A 3D game asset workflow – Part I
The theory – Overview
Part II: The theory – A closer look
Part III: The highpoly object in modo 401
Part IV: The lowpoly object in modo 401
Introduction
In this article I’d like to show you a workflow which I often use when creating setpiece game assets. The idea is not earthshaking and I’m sure many artists are doing something like this already. However since I failed to clearly explain this to people on more than one occasion, I decided that writing an article might be good for future reference.
In this part we overview the theory which can be adapted to any 3D package which has object baking and rapid preview functionality.
The second part of the article is a more in-depth explanation of the steps, along with some tips and tricks.
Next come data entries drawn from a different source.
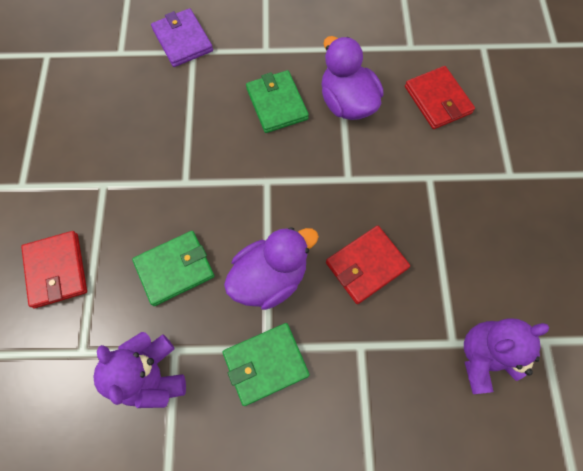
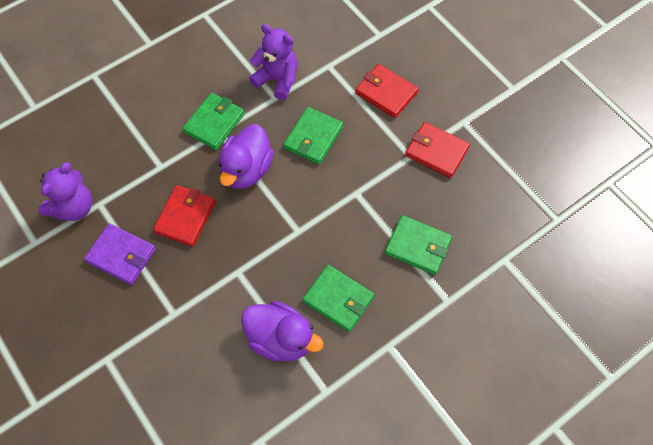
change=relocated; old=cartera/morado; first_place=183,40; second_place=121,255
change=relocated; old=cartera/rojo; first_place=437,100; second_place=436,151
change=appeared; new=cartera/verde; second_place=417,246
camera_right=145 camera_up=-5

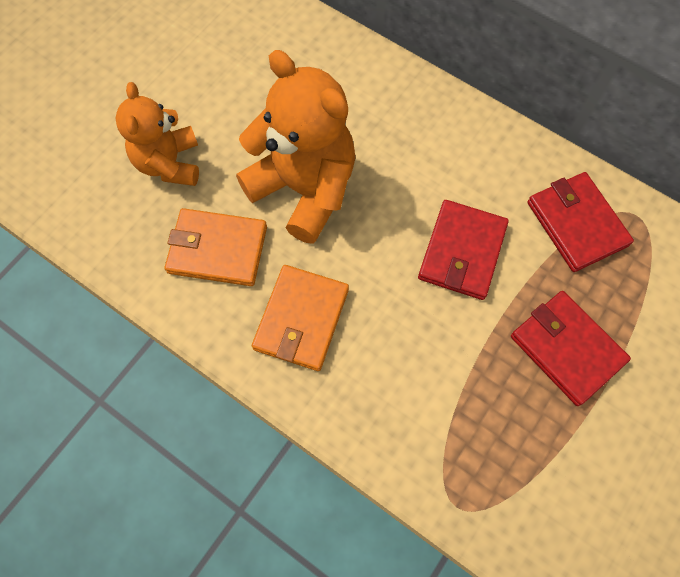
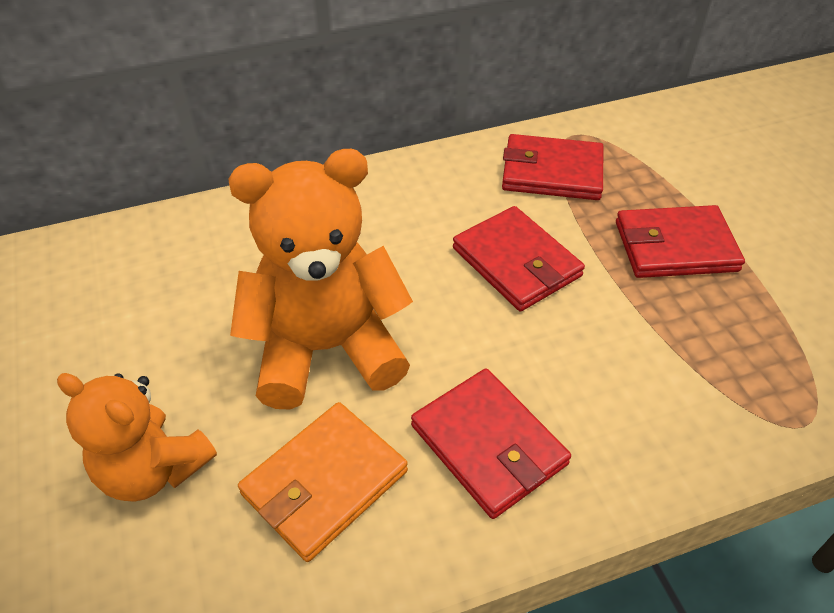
change=colour; old=cartera/naranja; new=cartera/rojo; first_place=301,319; second_place=488,445
camera_right=-55 camera_up=-20

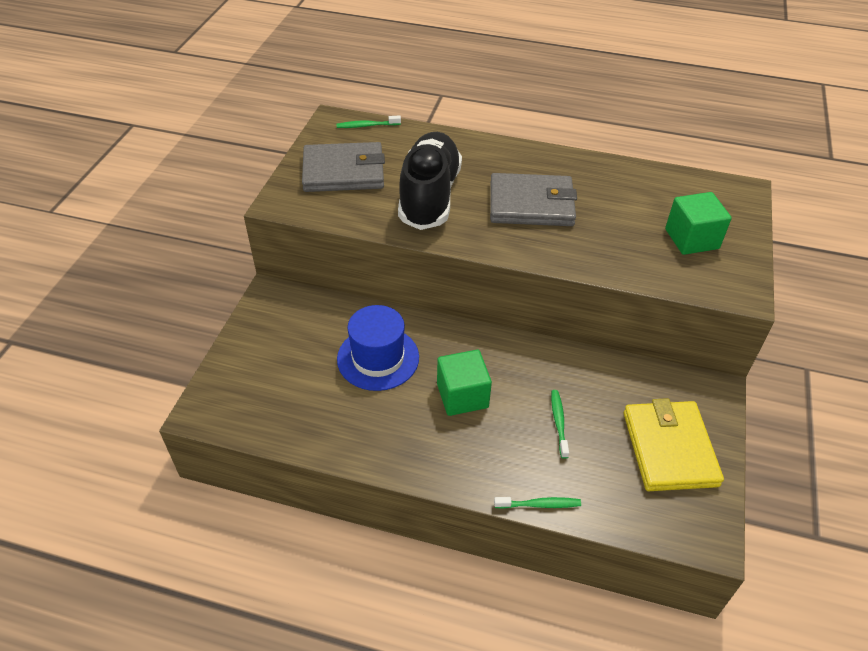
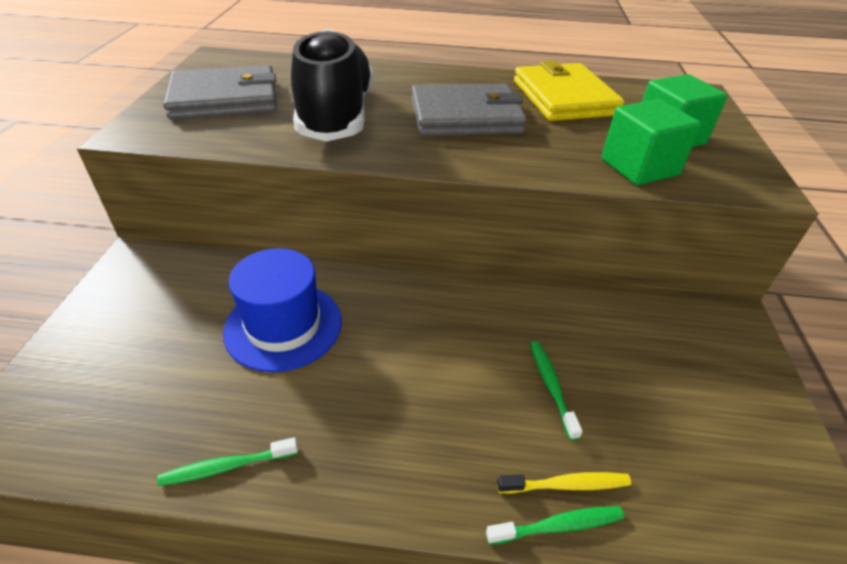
change=relocated; old=cepillo de dientes/verde; first_place=367,126; second_place=226,466
change=relocated; old=cubo/verde; first_place=462,395; second_place=639,167
change=relocated; old=cartera/amarillo; first_place=669,448; second_place=564,97
change=appeared; new=cepillo de dientes/amarillo; second_place=567,485
camera_right=-10 camera_up=-5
The last part is a case study using Luxology’s 3D package, modo.
With version 401, modo has finally matured enough so all 3D work can be done without switching applications. Unfortunately modo still has serious problems regarding the shader tree and texture baking, so the procedures are much more involved as they should be. Yet, I hope showing the idea, the problems and the workarounds will be helpful at some point.
Here I’d like to thank Tamas Szabo, a talented 3D artist, for his strenuous skepticism and fair criticism.
The classic workflow
In previous generation games, the artist modeled the object, made the UVs and created a texture for it in Photoshop.
This old-school method was developed in the late 90’s, early 2000’s, in an era when there was seldom need for more than a diffuse map and the 3D hardware and software technology was much less advanced than today.
We took pictures with our new, bleeding edge, 2 megapixel digital camera, turned them into textures using Photoshop 5.5. Then we aligned those textures on BSP brushes or mapped them onto objects of 700 something polygons. The surface properties of an ingame mesh were very simple, so a simple textured OpenGL view was enough to check how the final object will look like.
Offline (raytrace) rendering was pretty much useless for a game artist: it was slow and the result was very far beyond the visuals of a game.
The now oldschool workflow was efficient back then as it made the best of the tools available at the time.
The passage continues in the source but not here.